Fino alla metà del 1600, quando sono arrivati i primi coloni, nelle vesti di missionari ortodossi, l’interminabile foresta compresa negli ottocento chilometri che separano Chabarovsk da Vladivostok è stata abitata solo dalle stirpi indigene Udege, Nanai, Oroci: tribù di cacciatori, pescatori e raccoglitori. Oggi è punteggiata di minuscoli villaggi che sorgono nel nulla, distanti tra loro come stelle, fatti di baracche di legno e tetti di amianto, i cui abitanti fumano sigarette arrotolate in fogli di giornale, davanti a cortili che in estate sono seminati a patate fino all’ingresso, e d’inverno coperti di neve fino ai davanzali delle finestre. Chi può se ne va. Chi resta impazzisce, o si alcolizza, o diventa a tutti gli effetti un essere della taiga. Le notti a meno quaranta gradi possono portare eventi curiosi: le palpebre degli occhi si gelano nel sonno; le scatole del cambio dei camion, benché fatte di ghisa, esplodono; pochi minuti dopo che la stufa si è spenta, le stanze diventano delle ghiacciaie. Fuori dai villaggi, restano i tayozniki (abitanti della taiga), che vivono da soli in capanni isolati, a molti chilometri l’uno dall’altro, e quasi mai chiusi a chiave: l’ospitalità esiste ancora, e le visite non previste sono accolte come un mirabile evento degno di due tazze di vodka.

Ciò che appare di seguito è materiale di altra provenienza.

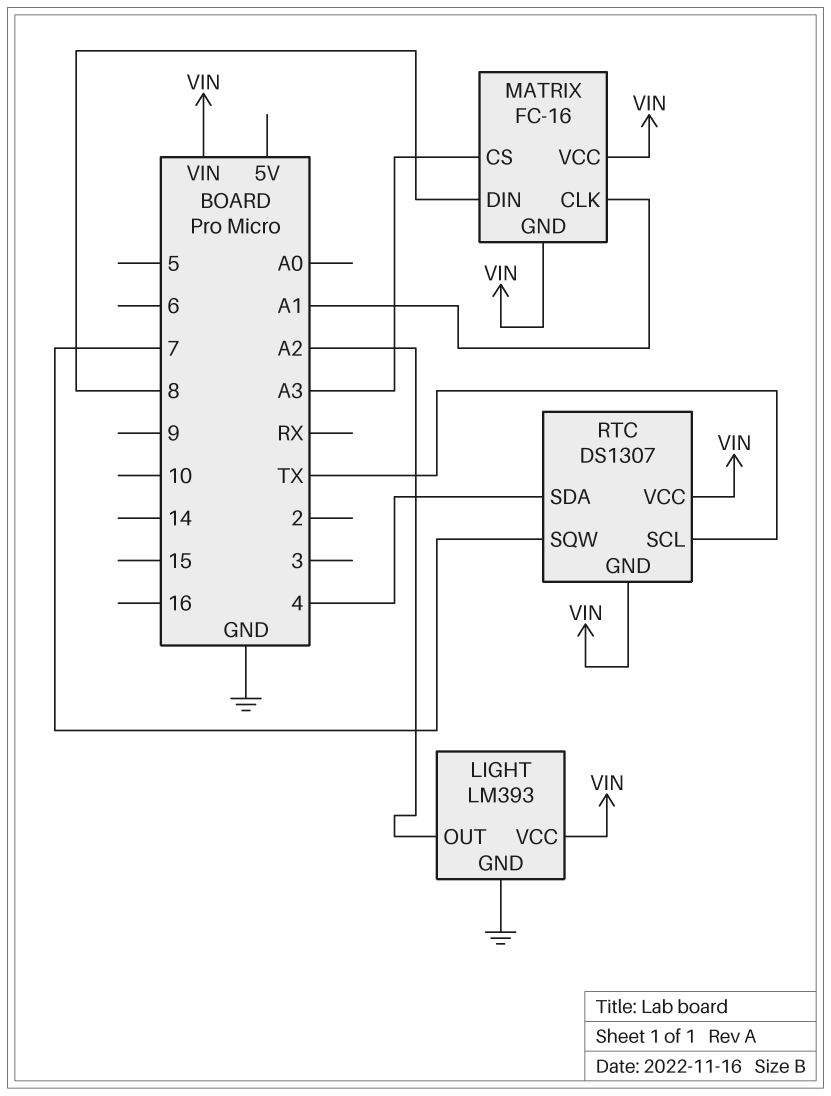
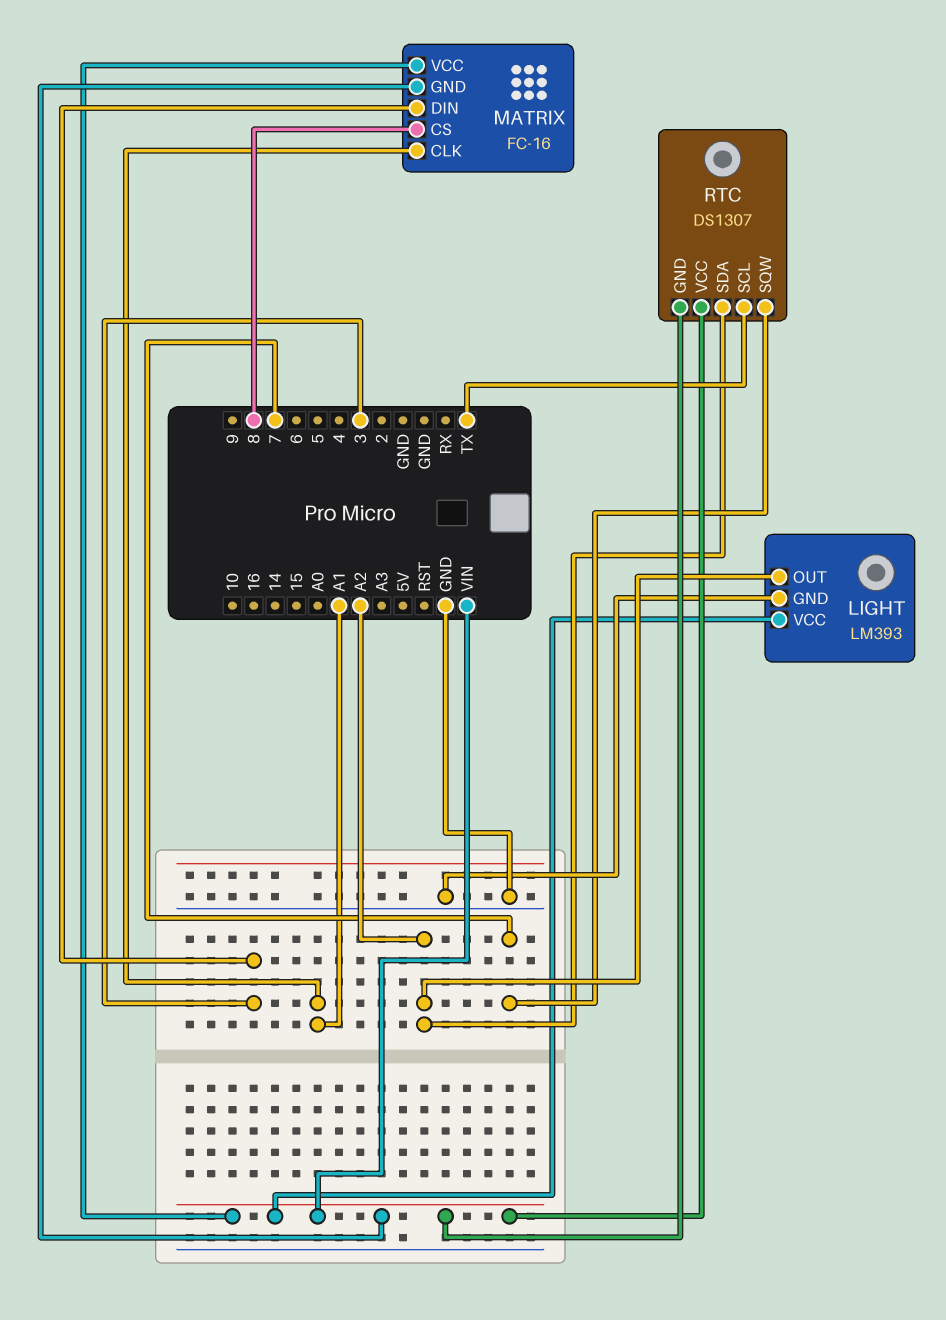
MATRIX pin CS: A3 -> 8
MATRIX pin DIN: 8 -> 3
RTC pin SDA: 4 -> A2

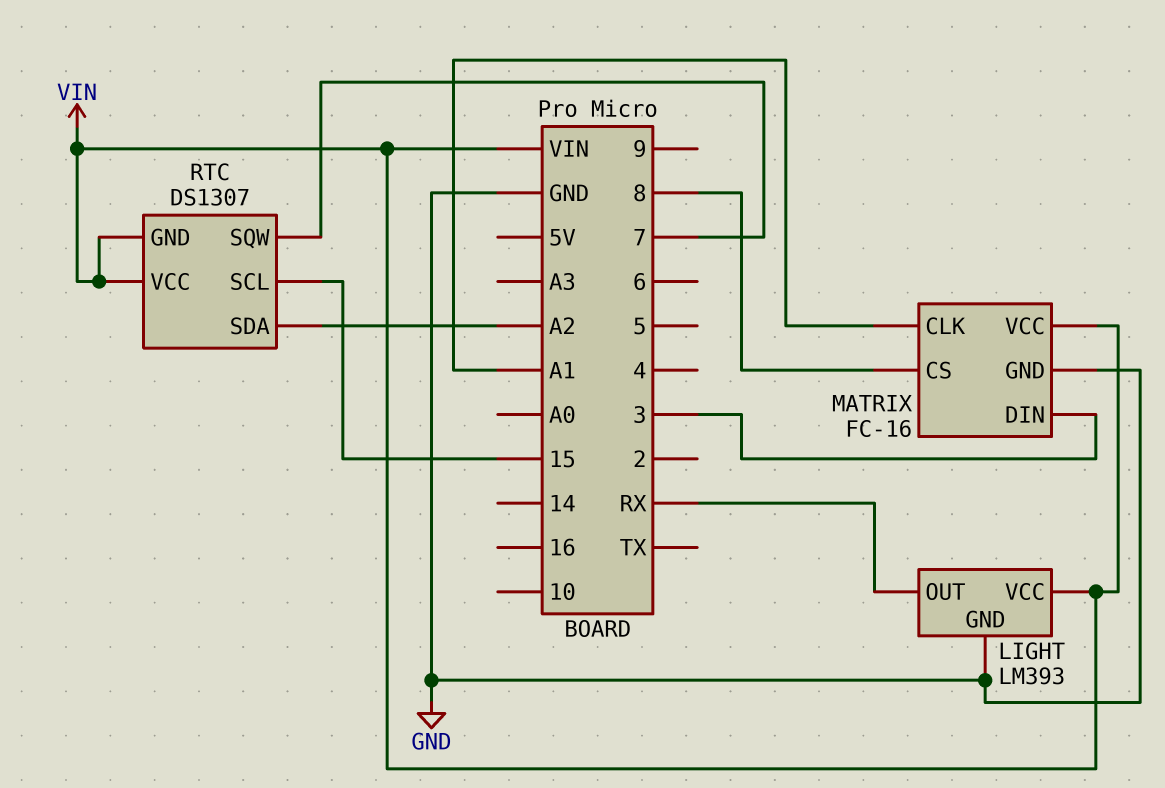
LIGHT pin OUT: A2 -> RX
MATRIX pin GND: VIN -> GND
RTC pin SCL: TX -> 15

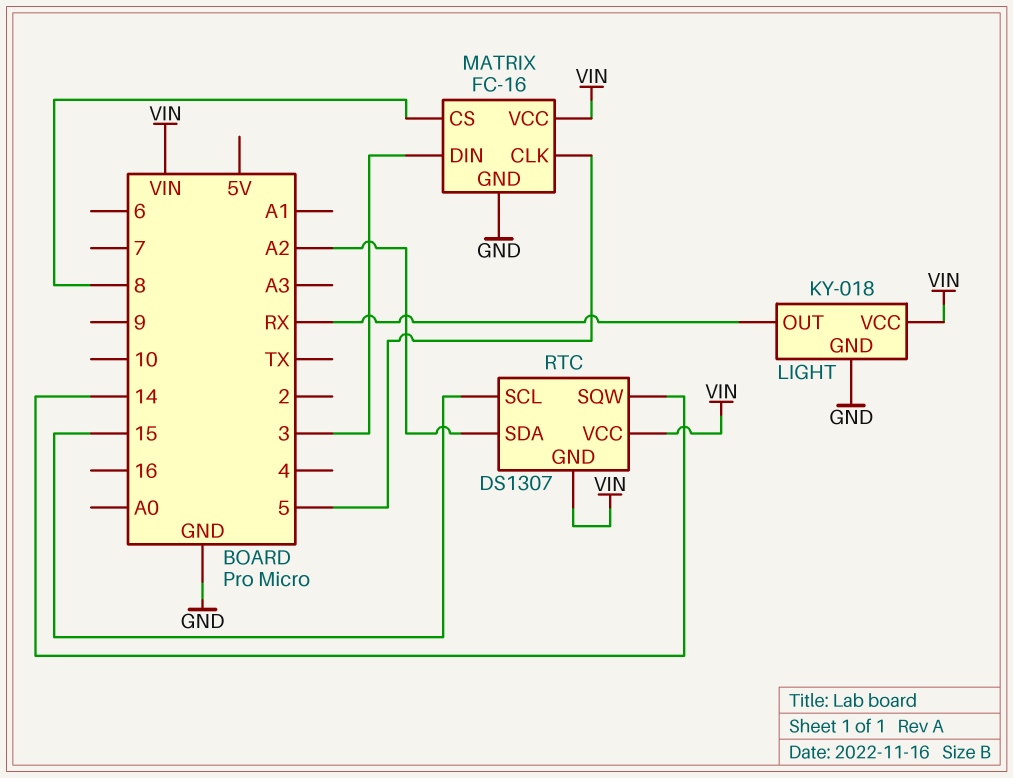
LIGHT: LM393 -> KY-018
MATRIX pin CLK: A1 -> 5
RTC pin SQW: 7 -> 14

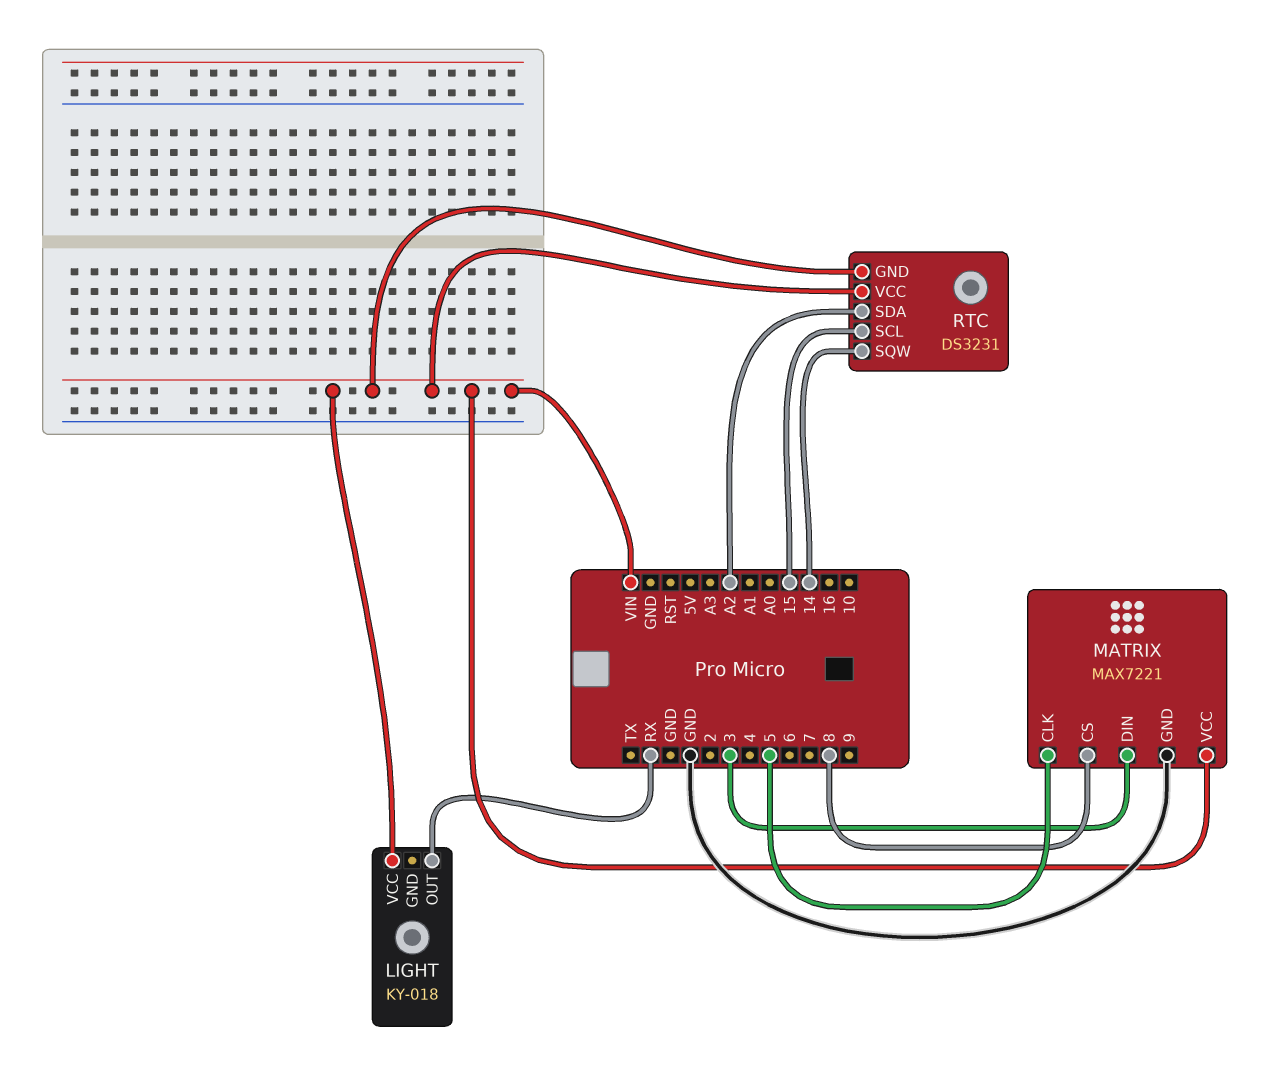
LIGHT pin GND: GND -> none
MATRIX: FC-16 -> MAX7221
RTC: DS1307 -> DS3231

Il clima estremo (inverni che toccano i meno cinquanta gradi, estati di tifoni e piogge monsoniche) non ha impedito lo sviluppo di un ecosistema eccezionale, dove lupi, orsi bruni e leopardi cacciano in vallate su cui crescono betulle, abeti, querce, loti giganti e kiwi selvatici, e dove alci, renne, avvoltoi eurasiatici e orsi neri himalayani si abbeverano agli stessi torrenti tra bambù e filodendri.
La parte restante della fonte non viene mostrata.